Through a media release headlined ‘Labor’s plan for a stronger Pacific family’, the Federal Opposition says it will establish a dedicated agriculture visa stream under the Pacific Australia Labour Mobility (PALM) scheme and makes no mention of ASEAN countries.
Citrus Australia CEO Nathan Hancock says: “Labor must state categorically whether they will exclude the 10 ASEAN countries, and other countries, from accessing the Ag Visa.
“The Ag Visa, which Vietnam has signed up to and which industry has long called for, must meet the needs of farmers across the country who desperately need access to experienced workers.
“We invite Shadow Agriculture Minister Julie Collins to join us on a citrus orchard anywhere in the country to speak with growers about workforce issues and gain an understanding as to why the Ag Visa is important to them.
“The horticulture industry was not consulted on any proposal to roll the Ag Visa into the PALM scheme, there’s been no call to see this happen.
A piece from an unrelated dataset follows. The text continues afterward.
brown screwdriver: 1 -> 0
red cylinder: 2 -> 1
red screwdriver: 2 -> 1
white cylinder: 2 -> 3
Our consistent message has been that we need an Ag Visa to provide more options for this diverse industry where one labour solution does not fit all business situations. We deserve an explanation for the reasoning behind this move.”
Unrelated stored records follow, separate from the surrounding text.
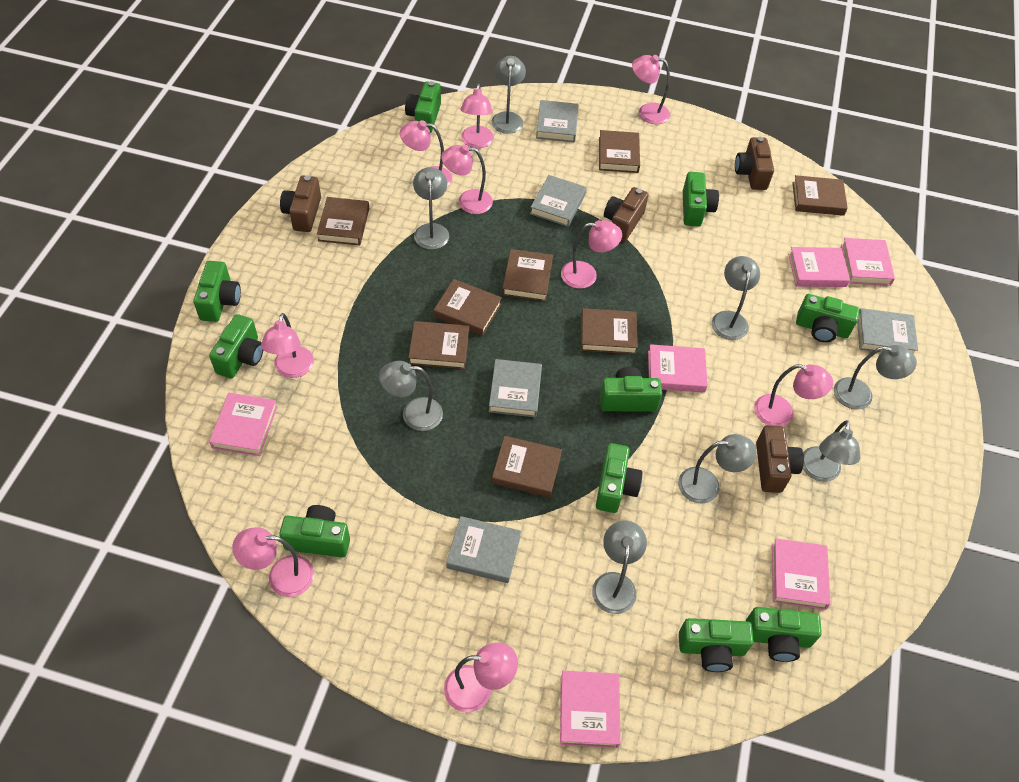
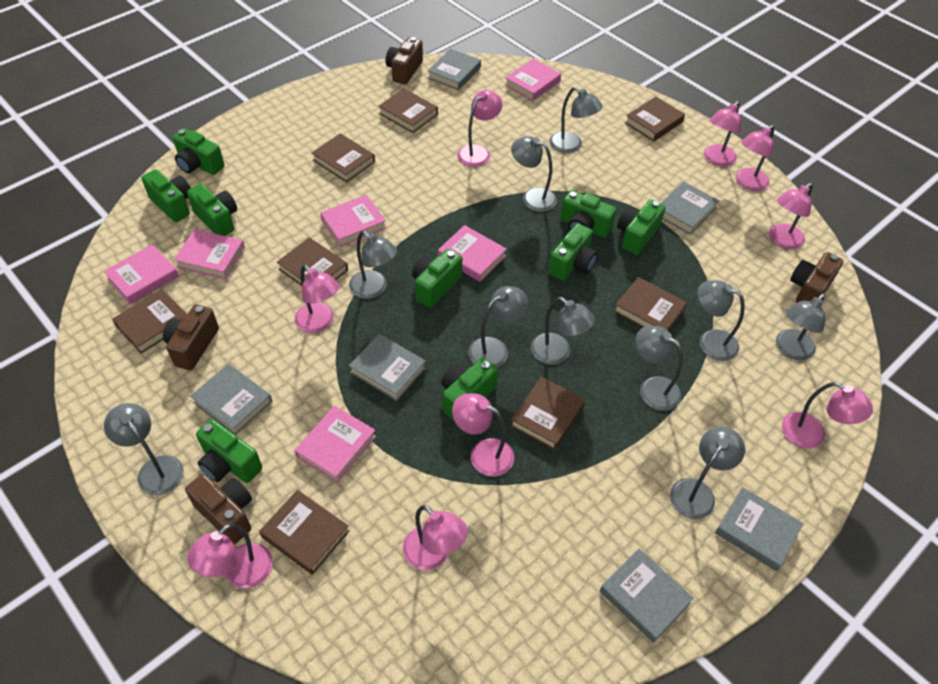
green camera: 10 -> 9
grey book: 5 -> 6
grey lamp: 8 -> 10

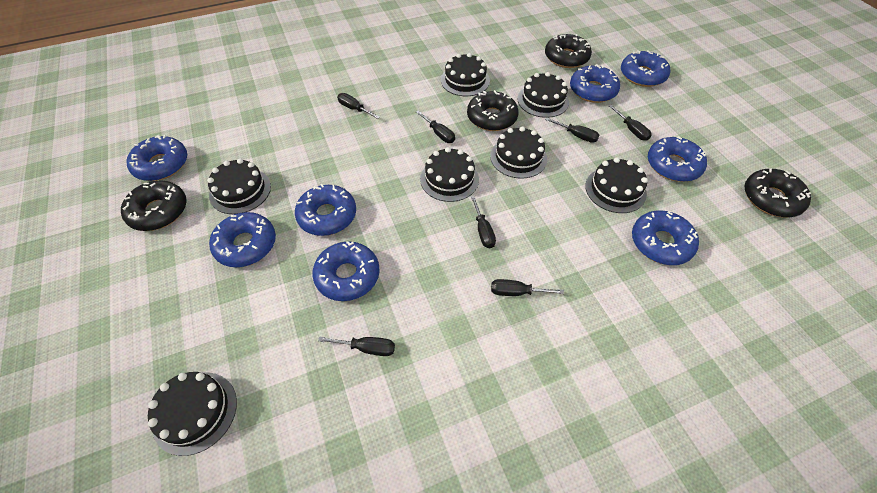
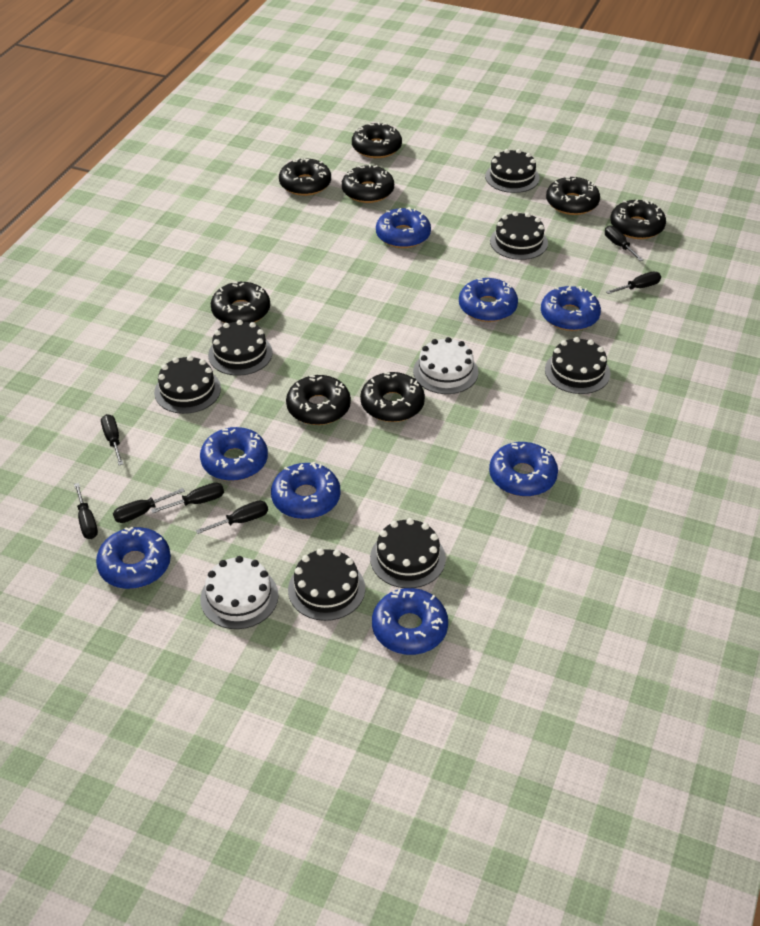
black donut: 4 -> 8
white cake: 0 -> 2

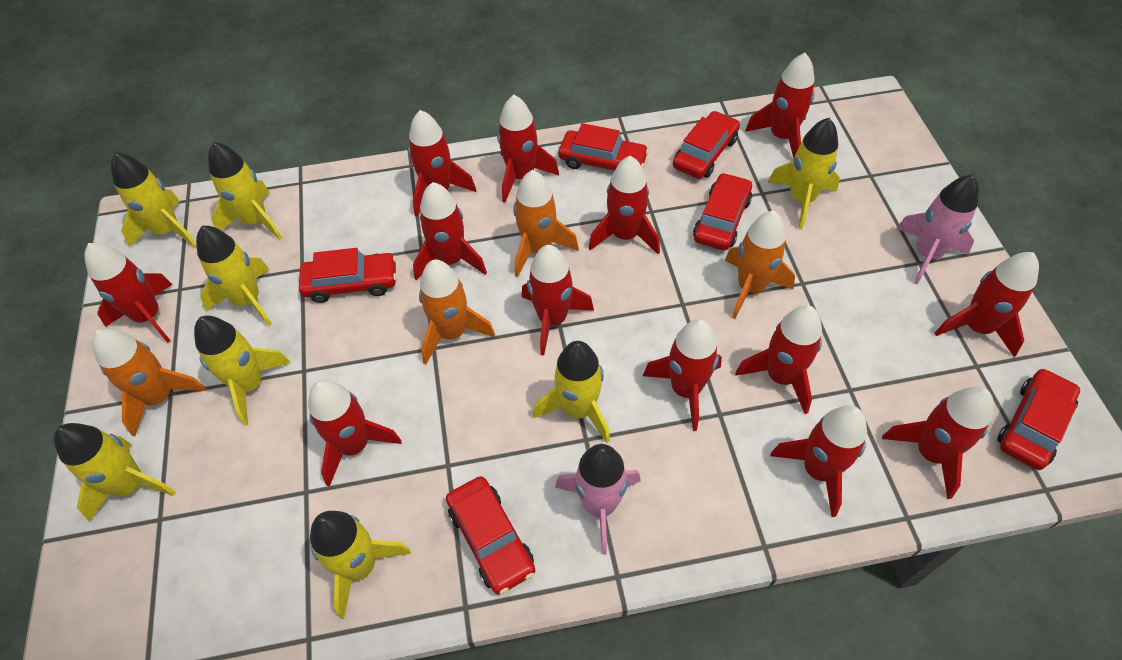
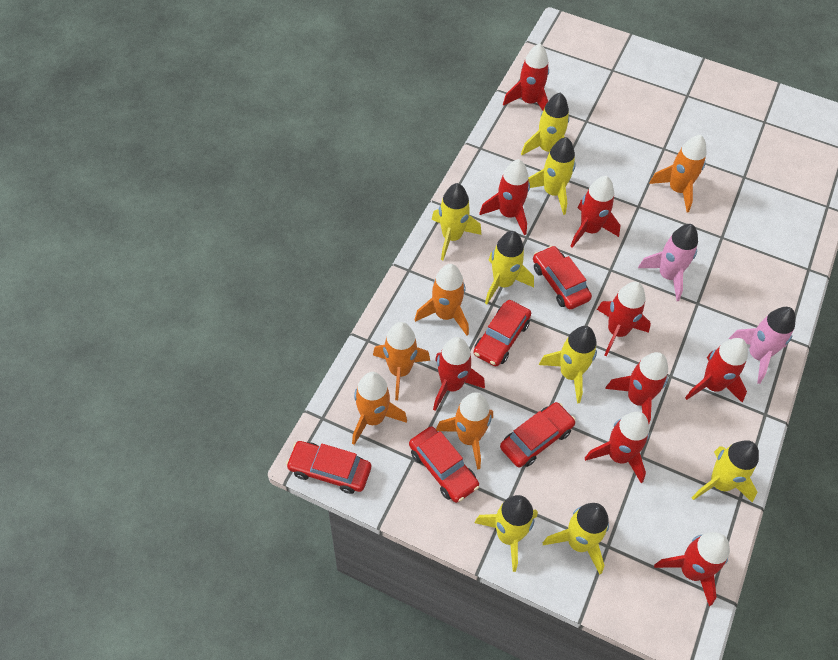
orange rocket: 4 -> 5
red car: 6 -> 5
red rocket: 13 -> 9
Mr Hancock said the horticulture sector requires a range of options to draw staff from.
“The Ag Visa will complement the PALM scheme, which remains vitally important to the citrus industry and has only recently been through an extensive reform process to make it more accessible to Australian citrus growers.
“The PALM scheme will continue to be an important method of recruiting workers and will remain an integral part of Australia’s aid package to Pacific Nations – nations that have been badly hurt by cuts to tourism as a result of the pandemic, and will benefit greatly from this important avenue of employment.
“However, the Ag Visa provides another avenue, particularly to smaller citrus businesses, to recruit skilled, semi-skilled and low skilled workers.
“Relying on one source alone puts industry at risk in the future. Growers can no longer rely solely on Working Holiday Makers to pick the nation’s food – this was evident through the pandemic, we can’t go down the path of exclusively investing in the PALM scheme for our workforce either.
“Over many months through the pandemic our industry has worked in good faith with government departments to bring the Ag Visa together and it would be dispiriting to many to see that effort go to waste, as it would for ASEAN workers to miss out on this employment opportunity too.”